From her bed Kim could see the hallway and "what looked to me like a pool of water. I lay there for a while, wondering what was happening. Then I got up and I went into the living room and stepped over what I thought was this water and Dad was lying on the living room floor. I think he was face down.

"He was just wearing his pyjamas and he was covered in blood. I didn't touch him. I think I was quite frightened by this thing that had happened to him and it's hard to ...'' Kim's voice trails off. "There was a lot of panicking, really, but I spent a lot of time just sitting in front of him on a chair, just watching ... We couldn't phone out, the phone was dead. I suppose Dad probably died about 20 minutes later."

Richard Turner was not popular with the guardians of apartheid; he was a well-liked lecturer who exhorted his white students to question the morality of racial law in South Africa, an activist who helped to set up black trades unions. A professor of political sciences at Natal University, he was "banned" by the South African government in 1973.

This order, making him an official non-person, meant he could not work - or even enter an educational establishment - travel, or live as normal.
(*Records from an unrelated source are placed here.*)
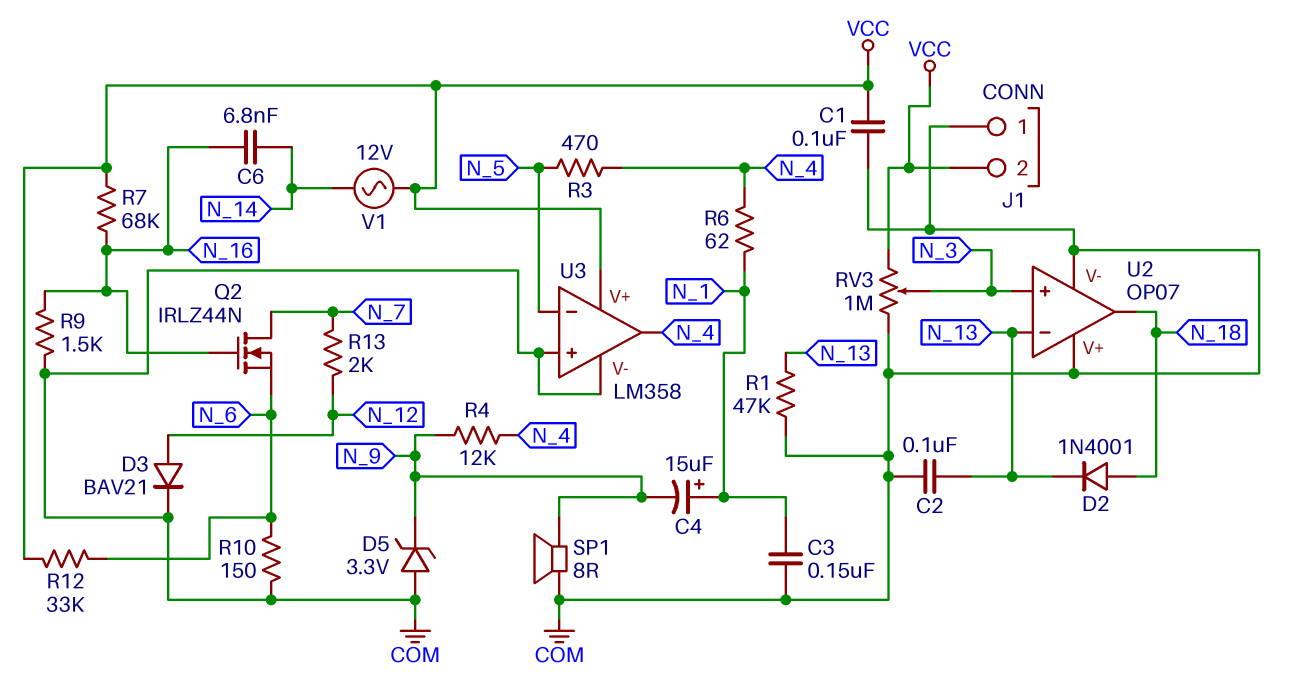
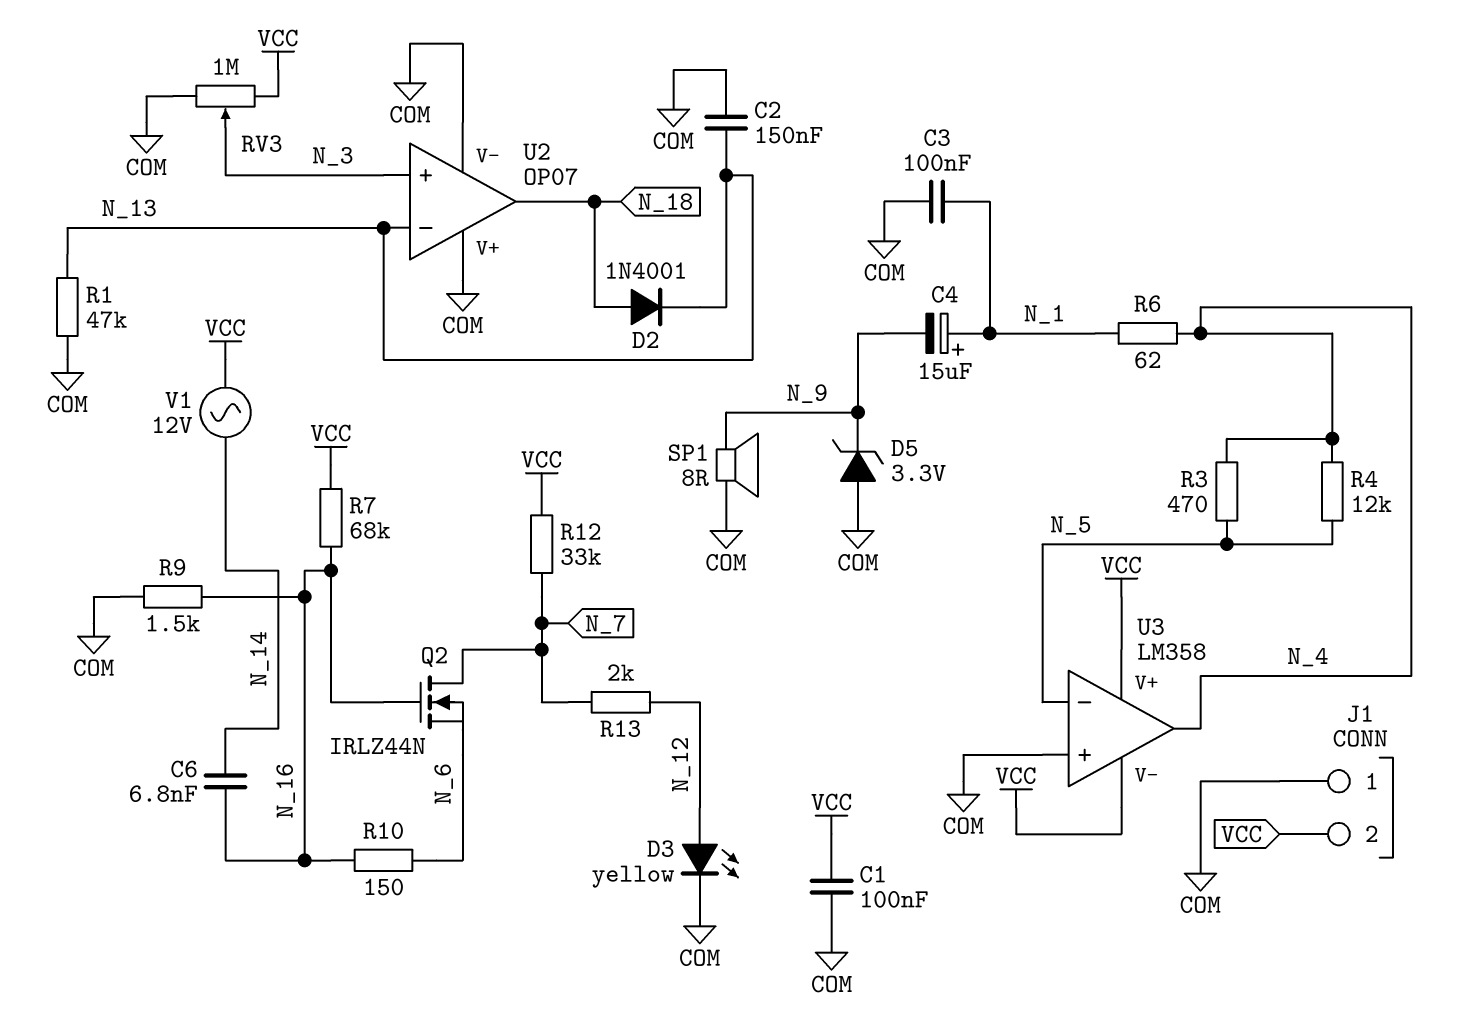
C2: 100nF (COM, N_13) -> 150nF (COM, N_13)
C3: 150nF (COM, N_1) -> 100nF (COM, N_1)
D3: diode BAV21 (A N_12, K COM) -> LED yellow (A N_12, K COM)
R4: 12k (N_4, N_9) -> 12k (N_4, N_5)
R10: 150 (COM, N_6) -> 150 (N_6, N_16)
R12: 33k (N_6, VCC) -> 33k (N_7, VCC)
U3 pin V-: COM -> VCC

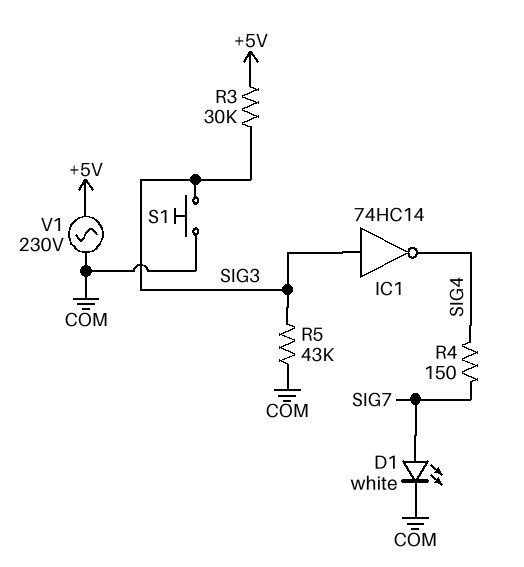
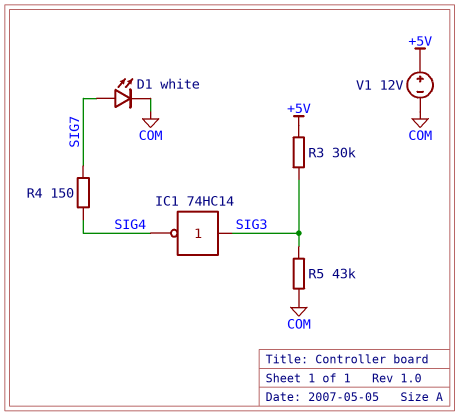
S1: button (COM, SIG3) -> none
V1: AC 230V (+5V, COM) -> 12V (plus +5V, minus COM)

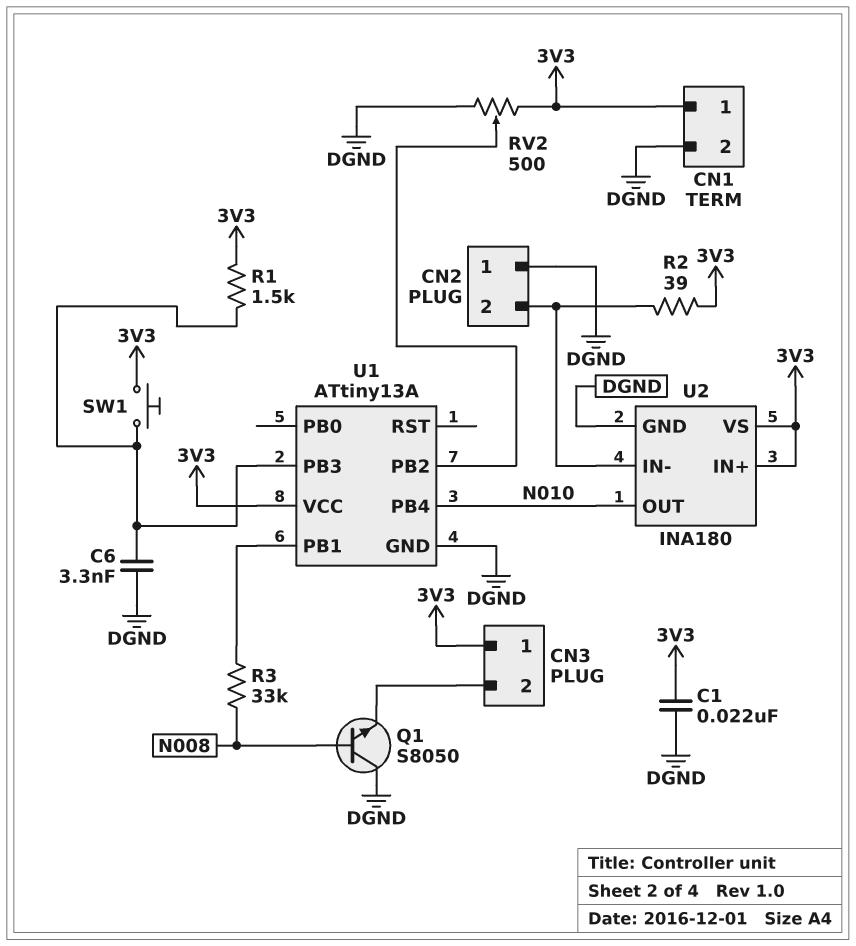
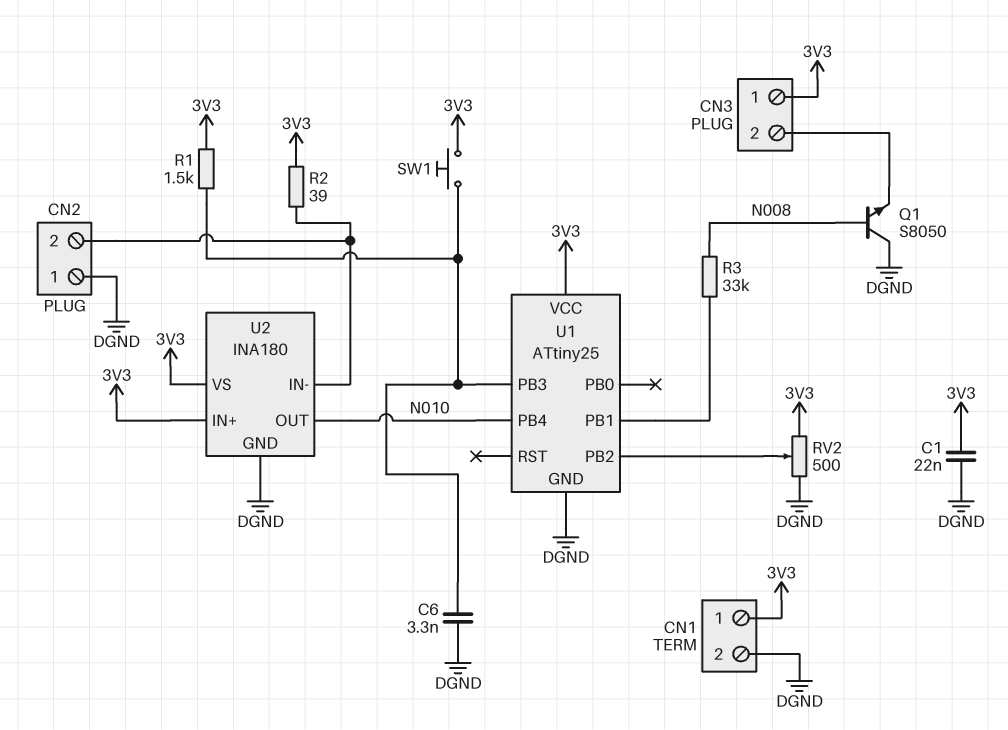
U1: ATtiny13A -> ATtiny25

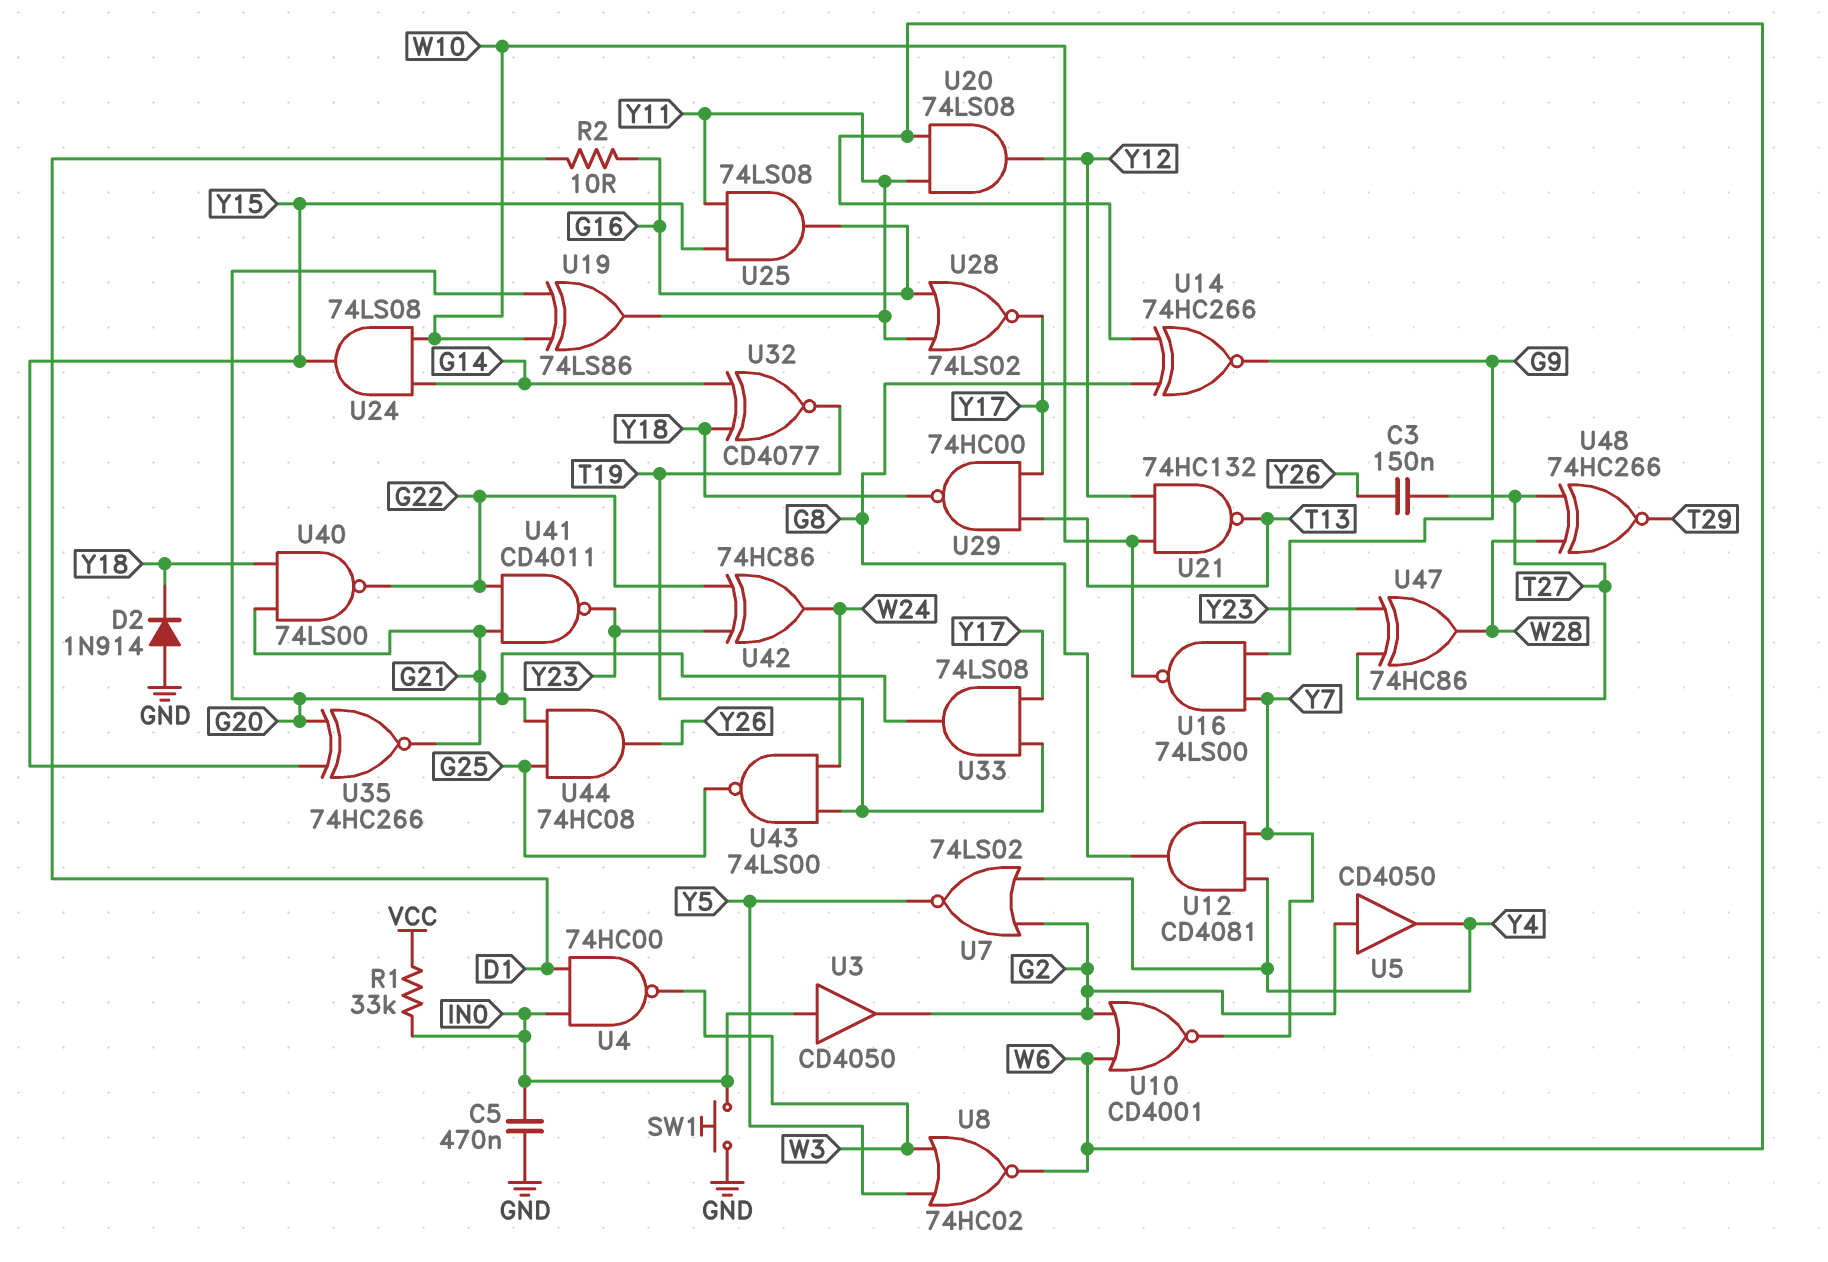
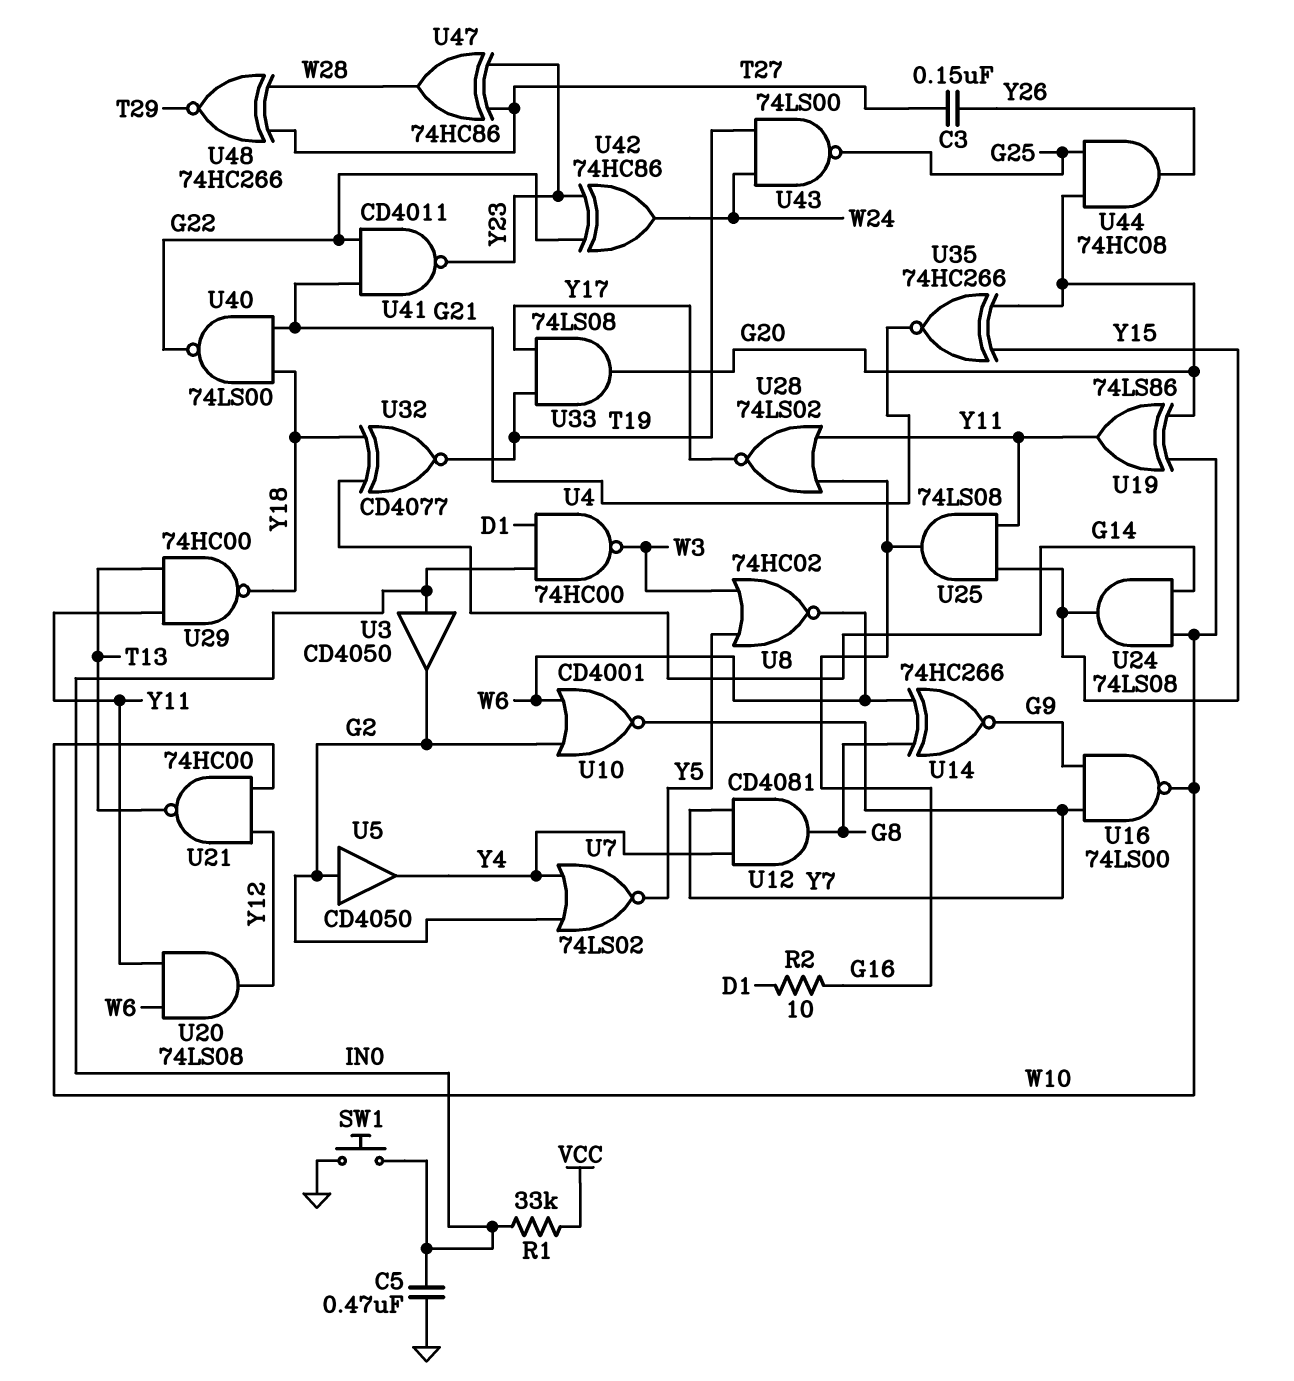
D2: diode 1N914 (A GND, K Y18) -> none
U21: NAND 74HC132 (in W10, in Y12, out T13) -> NAND 74HC00 (in W10, in Y12, out T13)
U29: NAND 74HC00 (in T13, in Y17, out Y18) -> NAND 74HC00 (in T13, in Y11, out Y18)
His house was under surveillance by the Bureau of State Security, his telephone was tapped, his friends were interrogated. His family knew he could expect to be harassed - but they did not think he would be murdered.

They still don't know why, 18 years on. His ex-wife Barbara, with whom he remained on good terms, had rushed from Cape Town to Durban and took the girls home the next day. As she began to clean up, she found the spent bullet in Jann's bedding and Richard's bloody hand-print on Kim's bed. A CID officer took the bullet but told Barbara he did not expect the Bureau of State Security to conduct a real investigation.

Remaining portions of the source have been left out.